In jedem Fall aber war der Baron nie damit zufrieden, nur die Mongolei zu kontrollieren. Laut dem Historiker Stanislaw Khatuntsew wollte er „einen Feldzug gegen den Westen, der Quelle aller Revolutionen“ beginnen und dafür „die Kraft Asiens nutzen, um die „asiatische“ Kultur und ihren Glauben nach ganz Eurasien zu bringen und dabei die gefallenen Monarchien wieder aufzubauen“.

Das tödliche Ende

Der Feldzug aber sollte scheitern. Im Mai 1921 marschierte Ungern mit 4 000 Mann in das sowjetische Russland ein. Er hatte darauf spekuliert, dass die Menschen Sibiriens unzufrieden mit den Bolschewiki seien und sich seinem Kampf anschließen würden. Dies aber geschah nicht – und die Armee des Barons wurde besiegt. Letztlich wurde er von seinen eigenen Männern verraten und der Roten Armee übergeben.

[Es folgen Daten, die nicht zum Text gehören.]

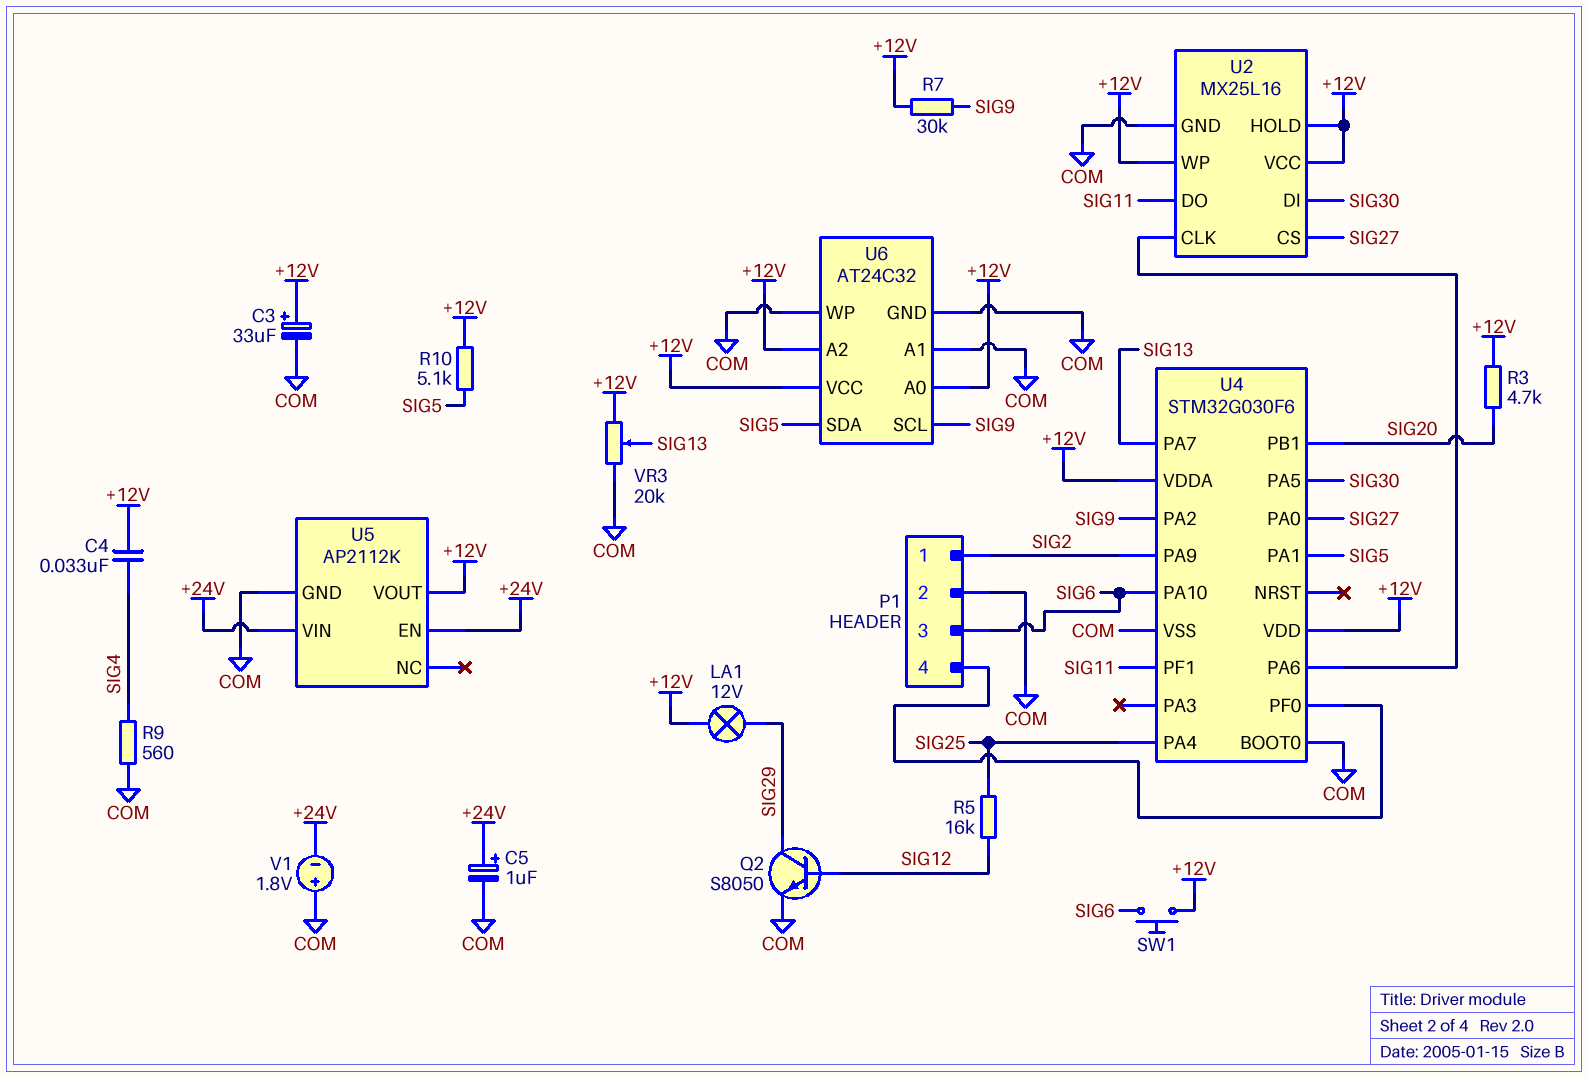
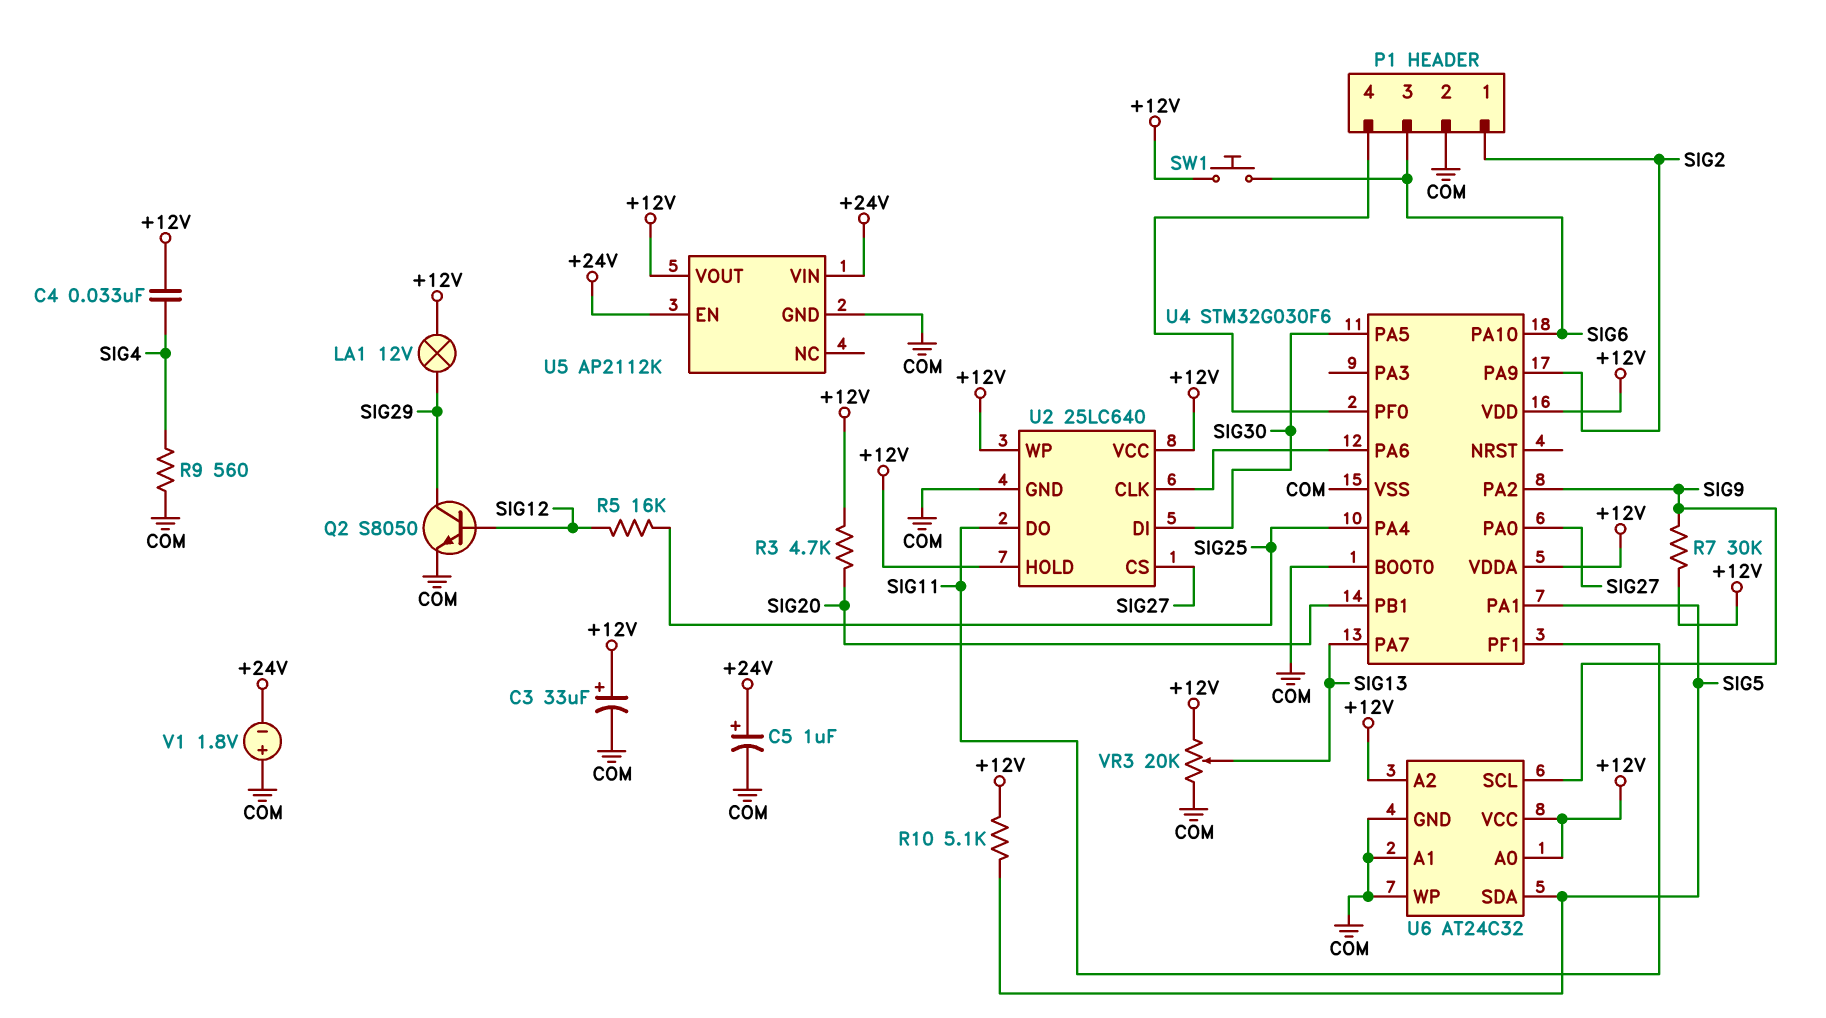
U2: MX25L16 -> 25LC640

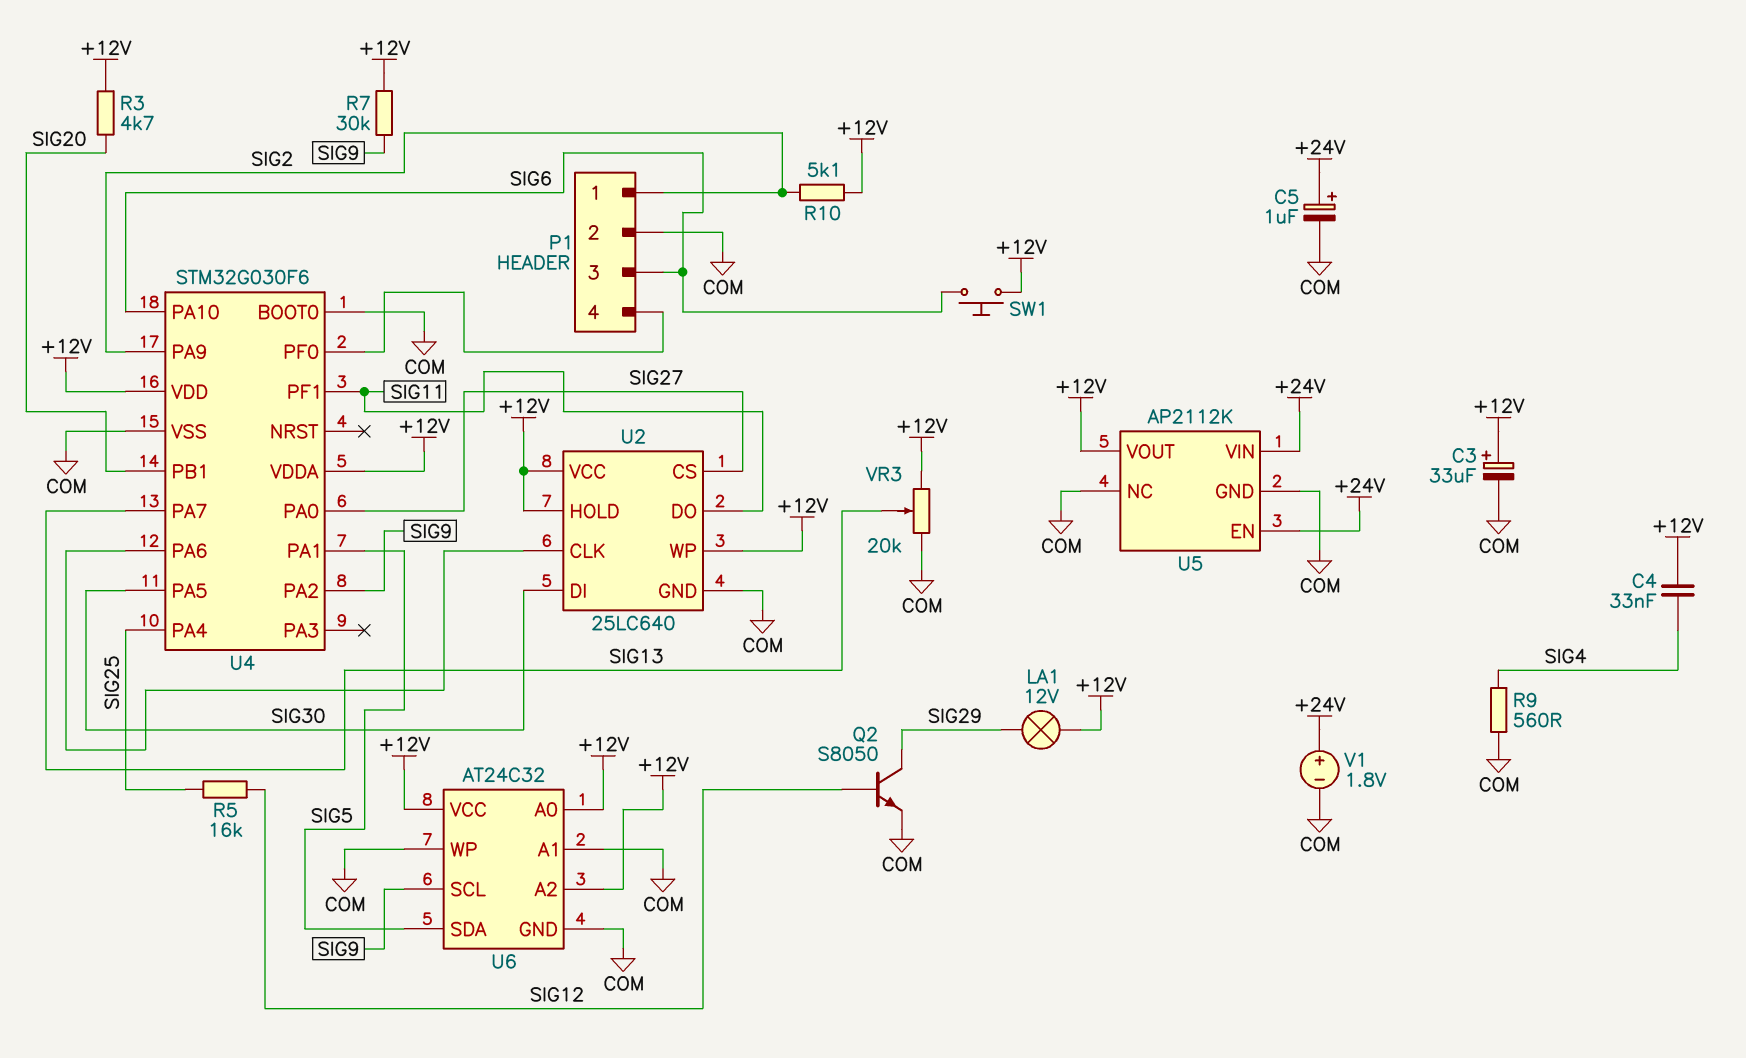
R10: 5.1k (+12V, SIG5) -> 5.1k (+12V, SIG2)
U5 pin NC: none -> COM
V1: 1.8V (plus COM, minus +24V) -> 1.8V (plus +24V, minus COM)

Ungern wurde im gleichen Jahr in Nowonikolajewsk, dem heutigen Nowosibirsk, 2 800 Kilometer östlich von Moskau, hingerichtet. Offizielle Quellen sagen aus, dass er während der Verhöre und auch noch kurz vor seinem Tod vollkommen ruhig gewesen sei – wie es sich für einen wahren Buddhisten (der besonderen Sorte) gehört.